Furthermore, access measures enforced by Israel across the OPT have effectively revoked access rights, as workers and traders with valid permits are prevented from entering Israel and East Jerusalem through any checkpoints.

Trade restrictions have also been applied for vital goods transiting from Israeli ports to the OPT, further jeopardizing the basic needs of families and the overall economy.

Situation set to worsen 

Gaza has been under Israeli blockade since 2006, so conditions were already particularly dire even before the conflict.  The enclave has had persistently high rates of poverty and vulnerability and its unemployment rate – 46.4 per cent as of the second quarter of this year – is among the highest in the world.

“The already huge losses our research has identified are only projected to increase if the conflict and tragic humanitarian crisis continue, with repercussions that will be felt for many years to come,” warned ILO Regional Director for Arab States, Ruba Jaradat.

Assistance, analysis and recovery 

The ILO response programme aims to address the impact of the crisis in three phases. 

The first focuses on immediate relief and is already underway.
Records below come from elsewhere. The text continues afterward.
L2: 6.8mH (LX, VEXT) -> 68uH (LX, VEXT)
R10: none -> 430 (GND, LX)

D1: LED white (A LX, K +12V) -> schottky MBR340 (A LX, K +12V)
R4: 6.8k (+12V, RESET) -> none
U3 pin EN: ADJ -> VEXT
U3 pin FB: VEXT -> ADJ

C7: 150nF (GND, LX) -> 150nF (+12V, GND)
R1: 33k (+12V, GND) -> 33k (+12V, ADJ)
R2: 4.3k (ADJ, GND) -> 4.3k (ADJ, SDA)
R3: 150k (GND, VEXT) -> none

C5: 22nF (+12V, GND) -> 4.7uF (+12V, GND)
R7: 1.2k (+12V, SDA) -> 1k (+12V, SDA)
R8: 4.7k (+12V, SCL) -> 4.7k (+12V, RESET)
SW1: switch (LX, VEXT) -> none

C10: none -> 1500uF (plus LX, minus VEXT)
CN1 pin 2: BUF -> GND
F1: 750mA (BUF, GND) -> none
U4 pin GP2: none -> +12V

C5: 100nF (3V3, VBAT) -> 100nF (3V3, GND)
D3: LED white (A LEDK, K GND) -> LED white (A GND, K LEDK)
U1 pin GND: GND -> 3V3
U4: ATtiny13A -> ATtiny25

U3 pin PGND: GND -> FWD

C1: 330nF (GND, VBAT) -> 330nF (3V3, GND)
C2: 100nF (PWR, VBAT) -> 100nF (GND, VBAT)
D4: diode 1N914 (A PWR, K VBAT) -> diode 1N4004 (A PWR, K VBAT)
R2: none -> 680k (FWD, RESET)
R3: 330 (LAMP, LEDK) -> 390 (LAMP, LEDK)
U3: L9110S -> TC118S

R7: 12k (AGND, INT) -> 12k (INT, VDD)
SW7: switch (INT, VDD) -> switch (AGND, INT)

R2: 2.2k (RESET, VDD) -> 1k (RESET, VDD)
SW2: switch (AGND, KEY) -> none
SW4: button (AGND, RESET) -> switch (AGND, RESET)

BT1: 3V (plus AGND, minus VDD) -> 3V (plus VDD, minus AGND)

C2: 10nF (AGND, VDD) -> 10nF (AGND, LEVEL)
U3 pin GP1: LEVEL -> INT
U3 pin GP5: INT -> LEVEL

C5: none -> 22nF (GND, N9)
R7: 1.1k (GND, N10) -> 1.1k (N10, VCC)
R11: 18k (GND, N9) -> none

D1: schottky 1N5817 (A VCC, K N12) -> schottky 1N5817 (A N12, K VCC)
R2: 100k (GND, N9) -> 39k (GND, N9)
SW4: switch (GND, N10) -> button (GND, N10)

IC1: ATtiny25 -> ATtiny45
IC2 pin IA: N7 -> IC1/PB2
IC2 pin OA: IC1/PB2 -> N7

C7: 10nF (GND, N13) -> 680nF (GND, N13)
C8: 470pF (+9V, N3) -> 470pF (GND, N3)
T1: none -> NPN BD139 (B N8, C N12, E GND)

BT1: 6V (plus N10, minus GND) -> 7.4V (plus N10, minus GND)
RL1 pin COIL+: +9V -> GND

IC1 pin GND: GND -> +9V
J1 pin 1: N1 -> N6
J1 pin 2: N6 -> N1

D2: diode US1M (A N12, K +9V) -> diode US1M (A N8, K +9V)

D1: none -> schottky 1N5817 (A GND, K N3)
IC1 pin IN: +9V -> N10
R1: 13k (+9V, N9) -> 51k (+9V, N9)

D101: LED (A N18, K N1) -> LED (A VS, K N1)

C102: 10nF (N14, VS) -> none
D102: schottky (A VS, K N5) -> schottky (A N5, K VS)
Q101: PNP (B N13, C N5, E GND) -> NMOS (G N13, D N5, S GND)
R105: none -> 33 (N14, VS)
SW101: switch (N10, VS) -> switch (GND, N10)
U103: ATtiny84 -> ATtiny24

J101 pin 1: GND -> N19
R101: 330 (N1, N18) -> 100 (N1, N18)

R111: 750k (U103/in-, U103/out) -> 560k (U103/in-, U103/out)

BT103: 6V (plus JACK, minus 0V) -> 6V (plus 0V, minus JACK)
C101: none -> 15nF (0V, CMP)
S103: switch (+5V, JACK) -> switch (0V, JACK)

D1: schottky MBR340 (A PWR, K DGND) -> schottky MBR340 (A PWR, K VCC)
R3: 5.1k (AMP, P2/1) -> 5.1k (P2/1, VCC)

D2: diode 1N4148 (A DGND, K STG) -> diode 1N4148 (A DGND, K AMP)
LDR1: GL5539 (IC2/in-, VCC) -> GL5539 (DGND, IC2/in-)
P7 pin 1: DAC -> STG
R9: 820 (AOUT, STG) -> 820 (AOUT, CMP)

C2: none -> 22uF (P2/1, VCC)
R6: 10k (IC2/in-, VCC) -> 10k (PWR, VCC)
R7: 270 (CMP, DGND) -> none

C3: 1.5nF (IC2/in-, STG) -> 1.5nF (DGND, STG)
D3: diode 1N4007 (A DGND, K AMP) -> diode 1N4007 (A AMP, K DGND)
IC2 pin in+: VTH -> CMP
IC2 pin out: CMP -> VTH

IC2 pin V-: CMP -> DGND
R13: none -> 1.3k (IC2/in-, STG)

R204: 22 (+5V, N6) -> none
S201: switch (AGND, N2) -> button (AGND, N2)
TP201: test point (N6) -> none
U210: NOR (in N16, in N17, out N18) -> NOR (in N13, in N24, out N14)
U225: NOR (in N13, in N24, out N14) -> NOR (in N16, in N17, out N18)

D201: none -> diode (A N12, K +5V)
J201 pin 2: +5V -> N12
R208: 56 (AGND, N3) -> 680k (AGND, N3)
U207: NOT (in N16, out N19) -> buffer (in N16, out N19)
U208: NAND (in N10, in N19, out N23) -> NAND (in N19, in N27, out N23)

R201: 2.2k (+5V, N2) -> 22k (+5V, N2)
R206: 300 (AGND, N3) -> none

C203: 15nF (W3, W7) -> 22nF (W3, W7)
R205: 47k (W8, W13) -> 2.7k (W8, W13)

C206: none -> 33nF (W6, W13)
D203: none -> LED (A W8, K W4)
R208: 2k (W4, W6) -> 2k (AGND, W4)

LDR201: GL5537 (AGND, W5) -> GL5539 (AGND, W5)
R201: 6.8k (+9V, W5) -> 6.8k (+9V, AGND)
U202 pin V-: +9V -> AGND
It entails providing immediate assistance such as emergency livelihood support schemes to Palestinian workers, including the Gazans who are now stranded in the West Bank after losing their jobs inside Israel. 

The ILO has already channelled around $2 million of its internal resources towards emergency relief interventions and preliminary data collection. It is also working on allocating further resources to implement the response plan. 

The second stage covers data collection and impact analysis to help plan, prioritize and fine-tune interventions.

The final phase addresses recovery. The focus will be on job creation through “employment intensive infrastructure recovery” and other means, in addition to social protection measures and recovery of jobs and businesses.